Last updated:
ID:
332898
Start date:
4 December 2024
Project status:
Current
Principal investigator:
Mr Mahmoud BA Almadhoun
Lead institution:
Universiti Teknikal Malaysia Melaka, Malaysia

The goal of this research project is to develop and refine machine learning models to better identify individuals at risk of developing diabetes. Specifically, the project aims to:
1. Detect individuals with prediabetes.
2. Stratify these individuals into low, intermediate, and high-risk categories for progressing to diabetes.
Scientific Rationale:
Prediabetes is a condition where blood sugar levels are higher than normal but not yet high enough to be classified as diabetes. Early detection of prediabetes is crucial because it allows for timely interventions that can prevent or delay the onset of diabetes. Diabetes is a serious condition that can lead to severe health complications such as heart disease, kidney failure, and blindness.Traditional methods of diagnosing and assessing the risk of diabetes have limitations, such as relying on a few specific biomarkers and not accounting for the complex interactions between different risk factors. Machine learning, a type of artificial intelligence, can analyze large amounts of data and identify patterns that might not be apparent to human researchers. By leveraging electronic health records and comprehensive datasets, we can develop more accurate and personalized models for predicting who is at risk of progressing from prediabetes to diabetes.
Project Duration:
The project is expected to last three years, including the phases of data collection, model development, validation, and implementation.
Public Health Impact:
This research has the potential to significantly improve public health by:
1. Enhancing Early Detection:** More accurately identifying individuals with prediabetes, allowing for earlier and more effective intervention strategies.

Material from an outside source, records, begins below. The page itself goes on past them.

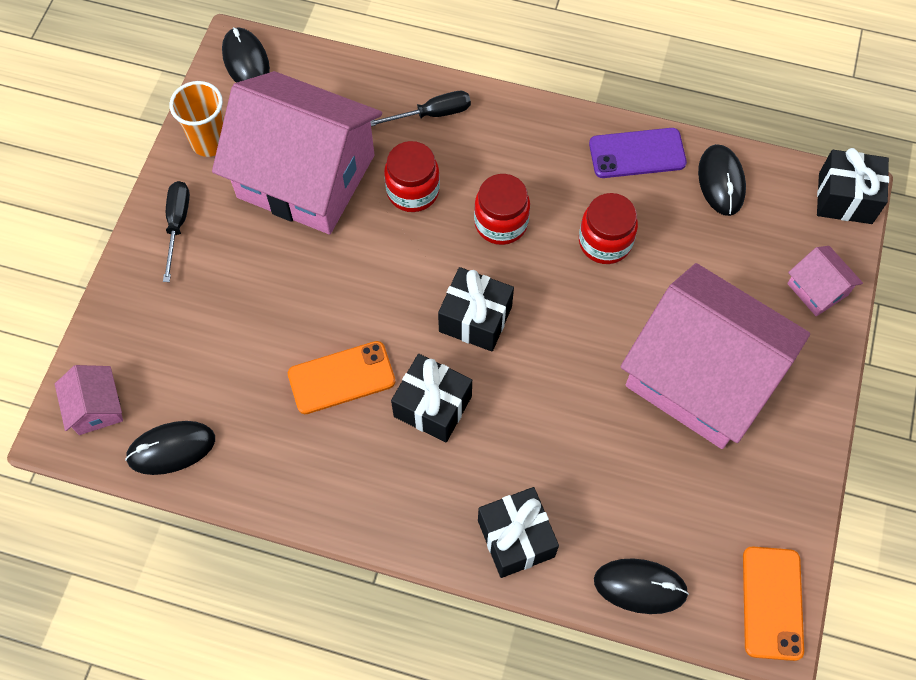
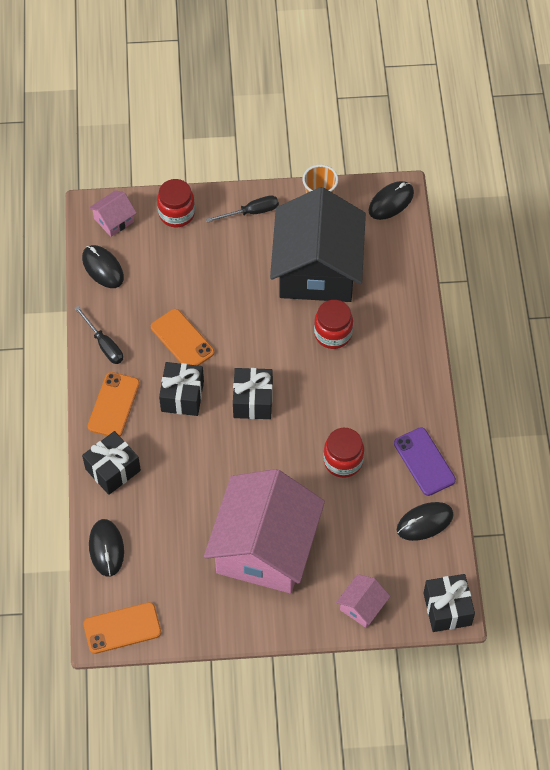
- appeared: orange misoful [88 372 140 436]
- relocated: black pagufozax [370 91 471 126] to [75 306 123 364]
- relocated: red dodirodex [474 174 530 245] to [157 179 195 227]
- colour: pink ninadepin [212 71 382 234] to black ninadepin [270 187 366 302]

2. Personalizing Care:** Stratifying individuals based on their risk levels helps tailor prevention and treatment plans, making them more effective.
3. Reducing Healthcare Costs:** By preventing the progression to diabetes, the project can help reduce the long-term healthcare costs associated with treating diabetes and its complications.
4. **Improving Health Outcomes:** Ultimately, the research aims to improve the quality of life for individuals at risk of diabetes by preventing the onset of the disease and its associated health issues.